One of the most common misplaced concerns about DMing I see online is that the player characters are winning most of the time.

But remember that they need to win every single time if they want to survive.

Let’s say, for example, that they are gonna go through 100 fights over a long campaign. If every fight has a 1% chance of them dying, that might sound like super easy, barely an inconvenience, but that adds up to a 63% chance of them dying.

Sometimes I see misguided advice out there that want to push the danger in climactic fights up to near 50% chance of dying in a single fight, or sometimes even more “in a climactic fight”. You know what chance they have of surviving even ten such coinflip fights? That’s right, same as flipping ten heads in a row on a coin: less than a tenth of a percent. (And I’m talking even when player characters have full rest, full heal, full slots, full nova for each fight, not some sort of gauntlet without healing between fights.)

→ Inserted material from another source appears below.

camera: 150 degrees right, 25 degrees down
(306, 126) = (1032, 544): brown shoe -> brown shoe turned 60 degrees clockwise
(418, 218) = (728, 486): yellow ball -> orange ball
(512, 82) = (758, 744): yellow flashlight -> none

A couple of people wrote in, saying that losing doesn’t have to mean dying.

I didn’t wanna get into fiddly semantics but just replace

But remember that they need to win every single time if they want to survive.

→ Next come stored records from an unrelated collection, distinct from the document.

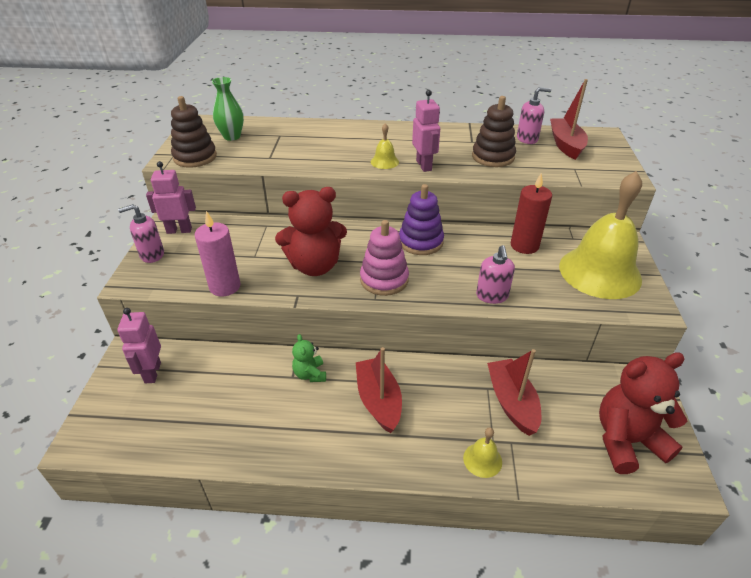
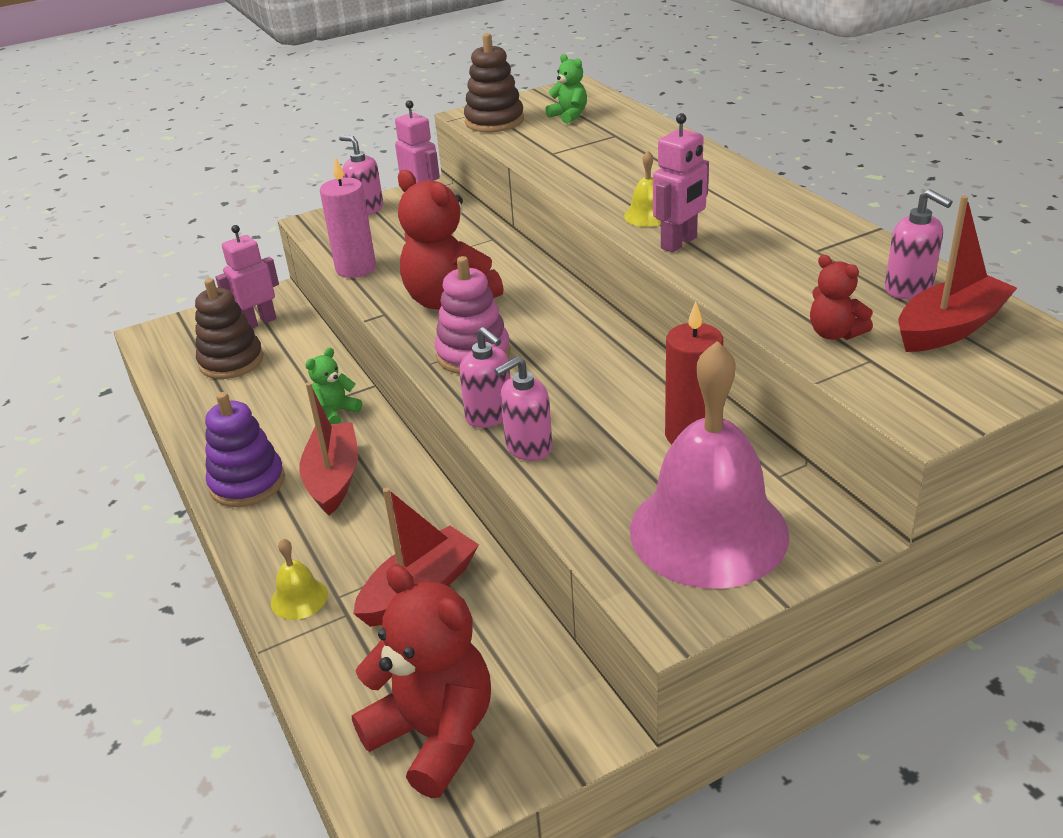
camera: 60 degrees right, 5 degrees down
(232, 136) = (569, 116): green vase -> green teddy bear
(379, 400) = (333, 478): red boat -> red boat turned 45 degrees counterclockwise
(421, 242) = (589, 348): purple stacking toy -> purple stacking toy (247, 483)
(451, 297) = (490, 415): none -> pink soap dispenser
(493, 157) = (791, 281): brown stacking toy -> brown stacking toy (231, 361)
(547, 166) = (834, 333): none -> red teddy bear
(600, 272) = (708, 531): yellow bell -> pink bell

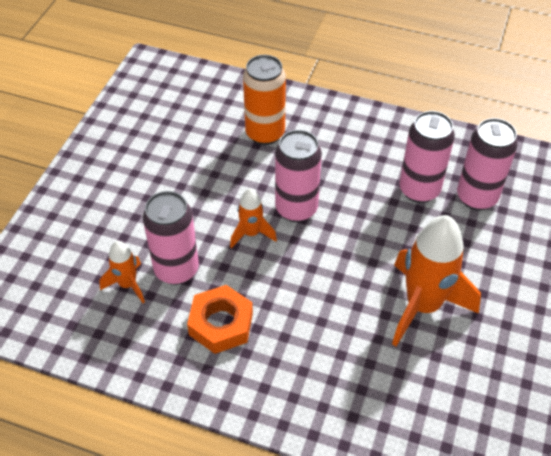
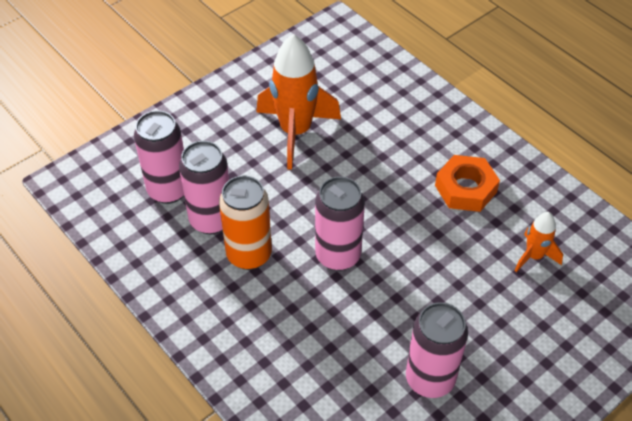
camera: 150 degrees left, 0 degrees up
(176, 270) = (483, 250): pink can -> pink can (430, 379)
(251, 233) = (395, 251): orange rocket -> none
(265, 133) = (311, 357): orange can -> orange can (249, 255)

But remember that they need to not-die every single time if they want to survive.

and count every time they are captured or flee as a win for them, and only count actually dying as dying, and then go re-read the post, and it’s still the same math and the same point.

We do use morale rolls (some monsters, like skeletons, don’t need to roll, but most monsters do need to make a DC 10 cha save to stay in the fight after their leader dies, or after half die if they don’t have a leader) and our PCs flee often too. Even so, there’s still the occasional PC death. Our last eighteen sessions we’ve seen five characters die, so one every third session or so. (And raises are rare since you need a diamond.)

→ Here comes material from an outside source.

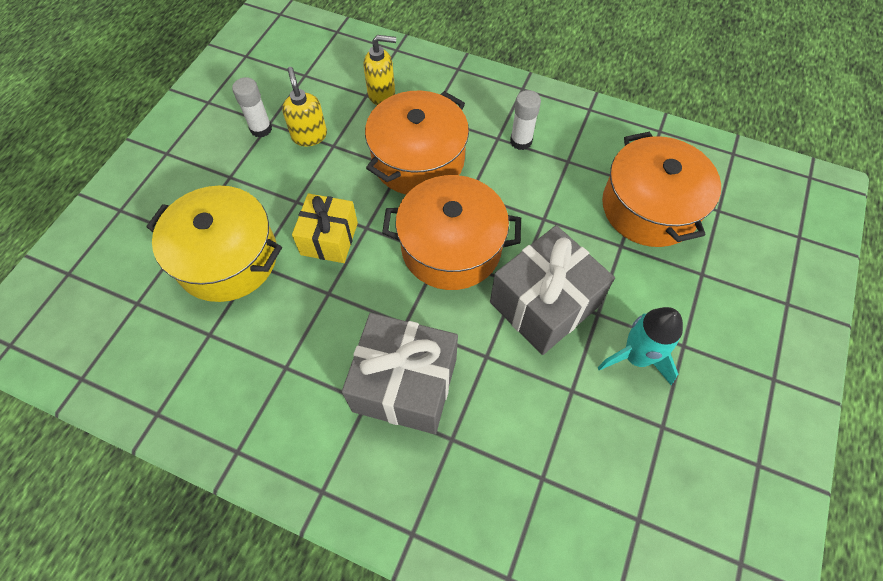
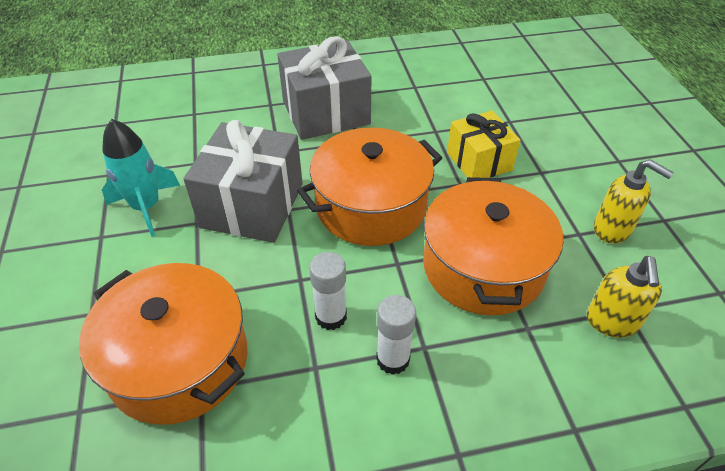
camera: 145 degrees right, 15 degrees down
(227, 258) = (533, 114): yellow pot -> none
(261, 129) = (661, 210): white glue stick -> white glue stick (331, 316)
(382, 94) = (612, 322): yellow soap dispenser -> yellow soap dispenser turned 45 degrees counterclockwise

So when I see advice out there “how to make your encounters more deadly and challenging”, I don’t adopt that, since it’s already very dangerous to go out there.

It’s true that the best way to make a game where your character can’t die is to add a rule “if your characters would die, they don’t, but instead [and here you’d put in some other consequence like a tally mark or an xp penalty or an out-of-game thing; something that motivates them to try to not die, while still being a safety net].” We don’t have such rules, but I recommend those rules to groups that really do want more longer-lasting, super-heroic characters. It seems a lot better than fudging.

But the question of dying vs other forms of losing is kind of unrelated to the point I wanna make about “encounter balance”.

You could replace “dying” with “failing the quest” and “winning” with “succeeding the quest” and even then it’s the same mathematical concern, which is:

As a DM, you have an entire dungeon, an entire world, while the players only have one party. When making the quest, I want the quest-as-a-whole to be a challenge, and even with fights that would likely be the characters steamrolling the monsters, getting through a whole bunch of those steam rolls successfully is considerably harder.

Just like Russian Roulette is a thrill every once in a while when you’ve got a five-in-six chance of winning, but if you try make a career out of six spins per night that’s probably a pretty short career. You’ve only got a 1/3 chance of surviving even the first night.

That’s the problem with all of these encounter-balancing sites: they look at fights in isolation, one by one, instead of the chance of making your way through the entire dungeon.